[SSE2]Make all bytes positive

dedndave · December 24, 2012, 06:39:45 AM

Quote from: Farabi on December 23, 2012, 08:42:28 AM
Thanks for the trouble.

I see that there is difficulty to determine wheter -1 and 255 is the same or not. So I dont think this should be done after the substraction and cannot be done after all substraction were done. But judgjing that there would be no substraction yield a result of 255 we can assume 255 is never exist and treat it as -1.

no, that's not the issue

the issue is: what to do with the value -128
and, are the resulting bytes signed or unsigned

range for unsigned bytes: 0 to 255
range for signed bytes: -128 to +127

so, when you convert -128 to a positive value, it exceeds the range of signed bytes

it boils down to: do you expect all resulting bytes to be representable with 7-bits

the other issue is: which sse mov instruction to use :P

Farabi · December 24, 2012, 02:40:13 PM

Quote from: dedndave on December 24, 2012, 06:39:45 AM
Quote from: Farabi on December 23, 2012, 08:42:28 AM
Thanks for the trouble.

I see that there is difficulty to determine wheter -1 and 255 is the same or not. So I dont think this should be done after the substraction and cannot be done after all substraction were done. But judgjing that there would be no substraction yield a result of 255 we can assume 255 is never exist and treat it as -1.

no, that's not the issue

the issue is: what to do with the value -128
and, are the resulting bytes signed or unsigned

range for unsigned bytes: 0 to 255
range for signed bytes: -128 to +127

so, when you convert -128 to a positive value, it exceeds the range of signed bytes

it boils down to: do you expect all resulting bytes to be representable with 7-bits

the other issue is: which sse mov instruction to use :P

Yes youre right, I better convert the bytes to word and then do the substraction so it will fit the bits. I just want to substract a pixel with it neightbour and then check if it is below ten, if it was, then it was a different pixel, if it was not, then it is the same pixel just different intensity.

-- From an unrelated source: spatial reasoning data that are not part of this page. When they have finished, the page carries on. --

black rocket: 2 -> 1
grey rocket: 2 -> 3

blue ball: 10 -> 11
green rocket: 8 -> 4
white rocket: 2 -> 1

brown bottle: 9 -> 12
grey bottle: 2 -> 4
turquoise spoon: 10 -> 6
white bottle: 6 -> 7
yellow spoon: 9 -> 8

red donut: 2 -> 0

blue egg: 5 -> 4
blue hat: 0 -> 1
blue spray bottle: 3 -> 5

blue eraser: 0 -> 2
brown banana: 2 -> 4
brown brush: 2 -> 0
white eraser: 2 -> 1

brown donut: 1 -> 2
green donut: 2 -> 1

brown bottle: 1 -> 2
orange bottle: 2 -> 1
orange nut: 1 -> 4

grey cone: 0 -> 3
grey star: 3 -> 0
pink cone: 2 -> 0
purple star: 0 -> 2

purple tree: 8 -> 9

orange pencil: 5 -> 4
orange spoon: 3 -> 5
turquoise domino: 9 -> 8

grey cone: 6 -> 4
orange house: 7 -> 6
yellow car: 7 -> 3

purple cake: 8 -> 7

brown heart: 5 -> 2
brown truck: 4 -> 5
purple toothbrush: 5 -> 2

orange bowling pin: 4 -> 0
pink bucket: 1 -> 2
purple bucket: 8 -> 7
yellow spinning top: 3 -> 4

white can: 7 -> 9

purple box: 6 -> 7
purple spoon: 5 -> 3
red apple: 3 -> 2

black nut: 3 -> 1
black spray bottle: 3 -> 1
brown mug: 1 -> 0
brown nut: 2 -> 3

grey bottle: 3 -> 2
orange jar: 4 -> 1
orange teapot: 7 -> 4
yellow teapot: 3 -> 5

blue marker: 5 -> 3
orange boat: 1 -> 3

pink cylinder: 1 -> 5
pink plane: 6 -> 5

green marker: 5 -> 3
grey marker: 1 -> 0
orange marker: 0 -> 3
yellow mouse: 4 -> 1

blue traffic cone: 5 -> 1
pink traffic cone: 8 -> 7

dedndave · December 24, 2012, 02:55:23 PM

then, this is good code - no need for words

Code Select

        movups  xmm0,oword ptr oData
        xorps   xmm1,xmm1
        pcmpgtb xmm1,xmm0
        xorps   xmm0,xmm1
        psubb   xmm0,xmm1
        movups  oword ptr oData,xmm0

i am just not sure if i am using MOVUPS correctly - there may be a better instruction for that
qWord and Jochen were discussing it - then they went to discussing 64-bit moves

i don't understand the outcome - lol

according to qWord, i should use PXOR instead of XORPS
the documents i read didn't seem to say anything about that
some testing my be needed

Farabi · December 24, 2012, 03:00:58 PM

Hi

Code Select


 movups  xmm0,oword ptr oData
        xorps   xmm1,xmm1
        pcmpgtb xmm1,xmm0
        xorps   xmm0,xmm1
        psubb   xmm0,xmm1
        movups  oword ptr oData,xmm0

Can you please tell me what this code do ? I dont understand the xorps part.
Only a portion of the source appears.